Rabbi Pruzansky taught that the Nazis plotted the final solution outside of Berlin in a villa in 1942. Fifteen Nazis gathered in a mansion; eight of them had university doctorates. They took 90 minutes to plot the Final Solution details of death camps and locations and trains in this bucolic setting on a lake. No one questioned what they were doing? He stressed, “Those who deny the Holocaust would love to perpetuate another one and deny it as well. Evil lurks in the human heart and is undeniable. This won’t change with museums or statues.”

Rabbi Pruzansky then taught that we have to remember the darkness and the light. “We live in an era when Jew-hatred is revived. There is no guilt, no shame, no hesitation. It’s concealed under the guise of anti-Zionism.” He acknowledged that there have been Jew-haters in Congress in the past, but the difference today is a new level of rationalizing and excusing Jew-hatred as mainstream. Omar spews Jew-hatred with Jews controlling people and money, and being disloyal to America. The fact that these things are not condemned explicitly should be a wake-up call to all Jews. “Amaleik made it fashionable to attack Jews. Jew-hatred never was mainstreamed in America like it is today.”

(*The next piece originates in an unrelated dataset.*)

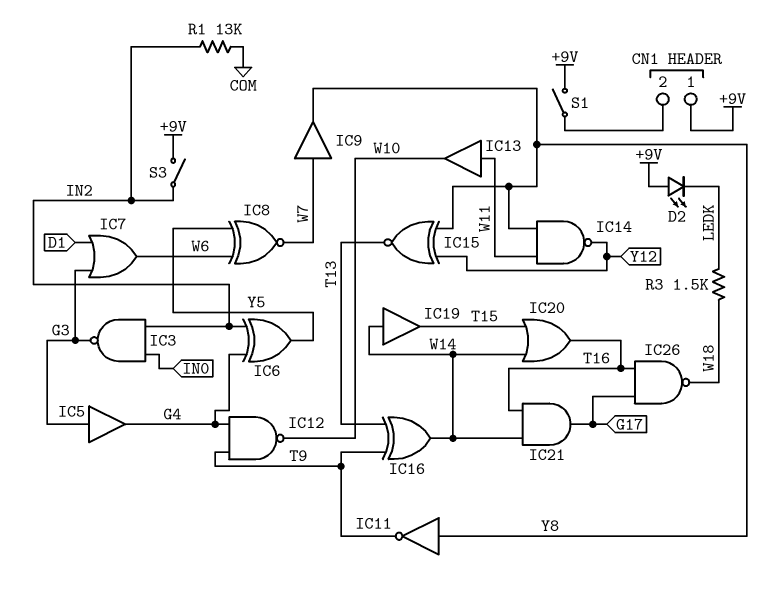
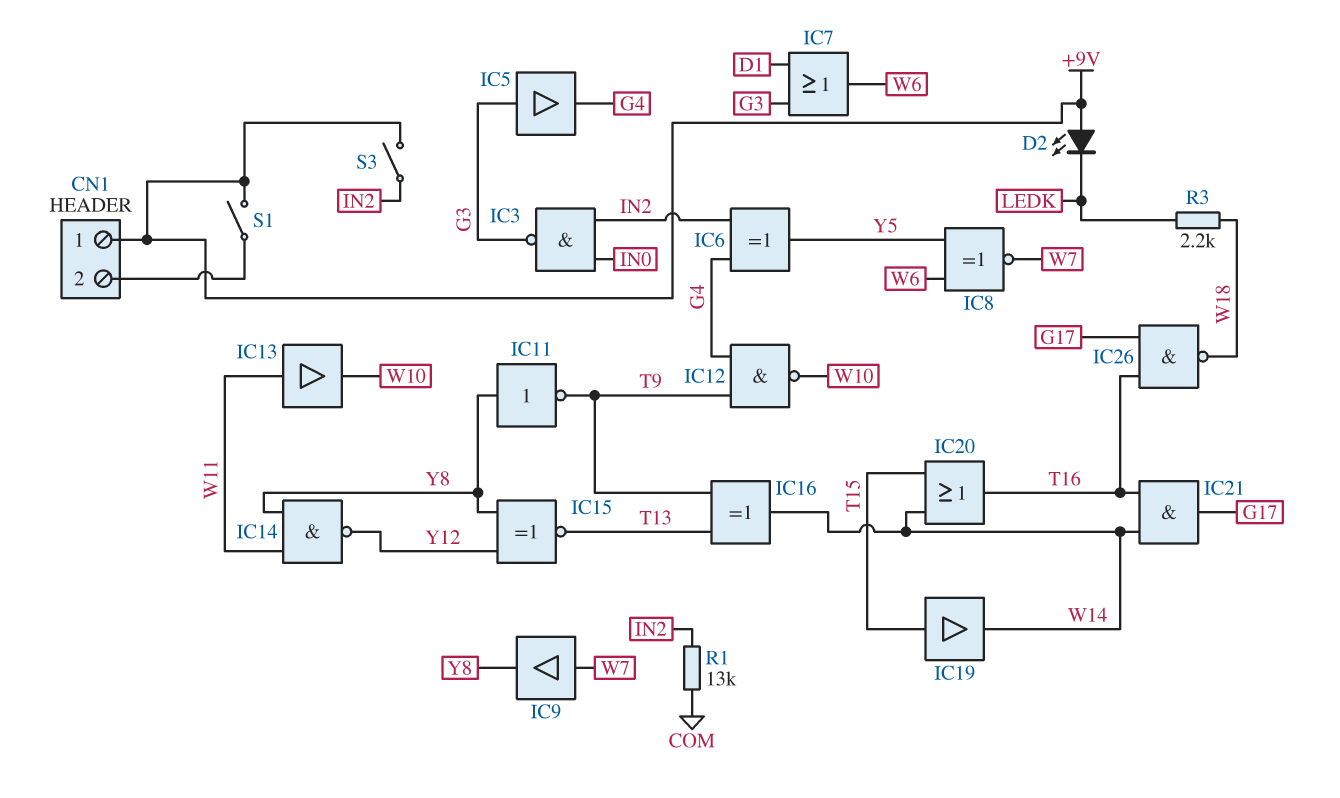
IC19: buffer (in W14, out T15) -> buffer (in T15, out W14)
R3: 1.5k (LEDK, W18) -> 2.2k (LEDK, W18)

Then Rabbi Pruzansky emphasized, “Let’s be clear: All those who claim that they are not hostile to Jews but just to Israel, they are all lying without exception. There is no such thing as loving Jews and hating Israel. We are Jews, and Israel is our homeland. People who hate Israel and deny Israel’s legitimacy hate Jews. It’s pure and simple.”

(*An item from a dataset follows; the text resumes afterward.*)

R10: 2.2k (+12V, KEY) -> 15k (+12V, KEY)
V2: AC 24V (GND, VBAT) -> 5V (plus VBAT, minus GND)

He stated that we don’t try to understand Jew-hatred or blame ourselves for it. The first lesson is vigilance. We learn from the past. The radical right, radical Islam, and the radical left all hate Jews.

He continued: “Jew-hatred comes in a variety of forms. The most popular form today is anti-Zionism. The first lesson of Zachor is: to remember. The second lesson is: There is no people like the Jewish people. “We can bend, but we never, never break.”

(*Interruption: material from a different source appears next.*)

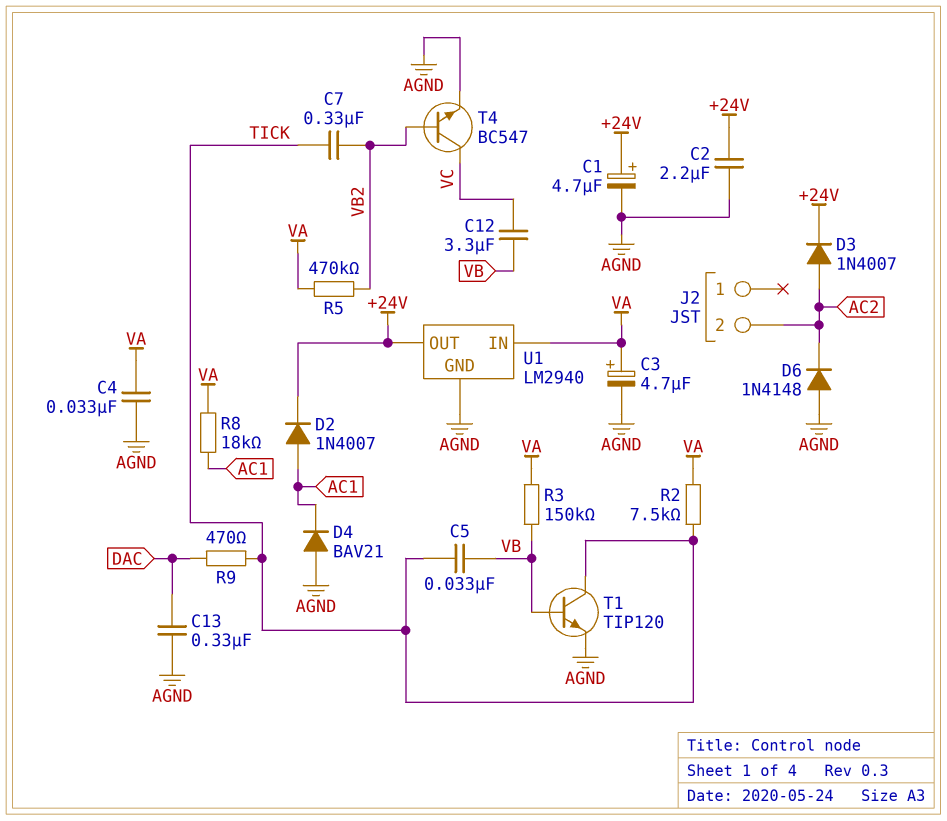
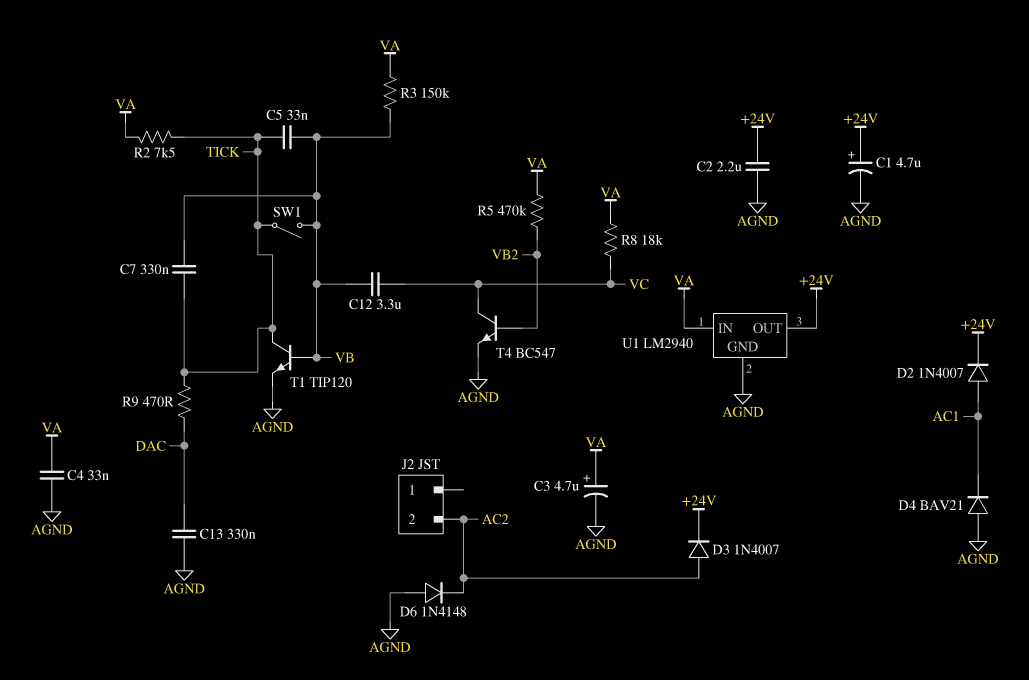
C7: 330nF (TICK, VB2) -> 330nF (TICK, VB)
R8: 18k (AC1, VA) -> 18k (VA, VC)
SW1: none -> switch (TICK, VB)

He then shared some inspiring stories of spiritual resistance during the Holocaust. These are just two examples of so many: There was a man who had to put the bodies in the crematorium. Every day, he would recite Kaddish for the people who were killed. There was a long line of men waiting in a barracks to put on a t’filin shel rosh.

Rabbi Pruzansky taught that we must teach our children what an eternal people we are. “There’s darkness and there is also light.” Night is exile, murkiness, confusion, lack of clarity. Night is the Holocaust. Day is clarity, redemption. G-d took us out of Egypt in the middle of the day. The era before redemption is neither night nor day. That is the era we are in now.

“There was no darkness like the darkness of the Holocaust.” He shared that we recite every day in our davening: “A new light will brighten over Zion.” We must never lose hope and we must remember those who gave their lives al kiddush Hashem.

The program concluded with a prayer for Medinat Yisrael and for Tzahal, led by Rabbi Yaakov Abramovitz, and then a moving Keil Malei, Hatikvah, and Ani Maamin, sung by Mr. David Engelman.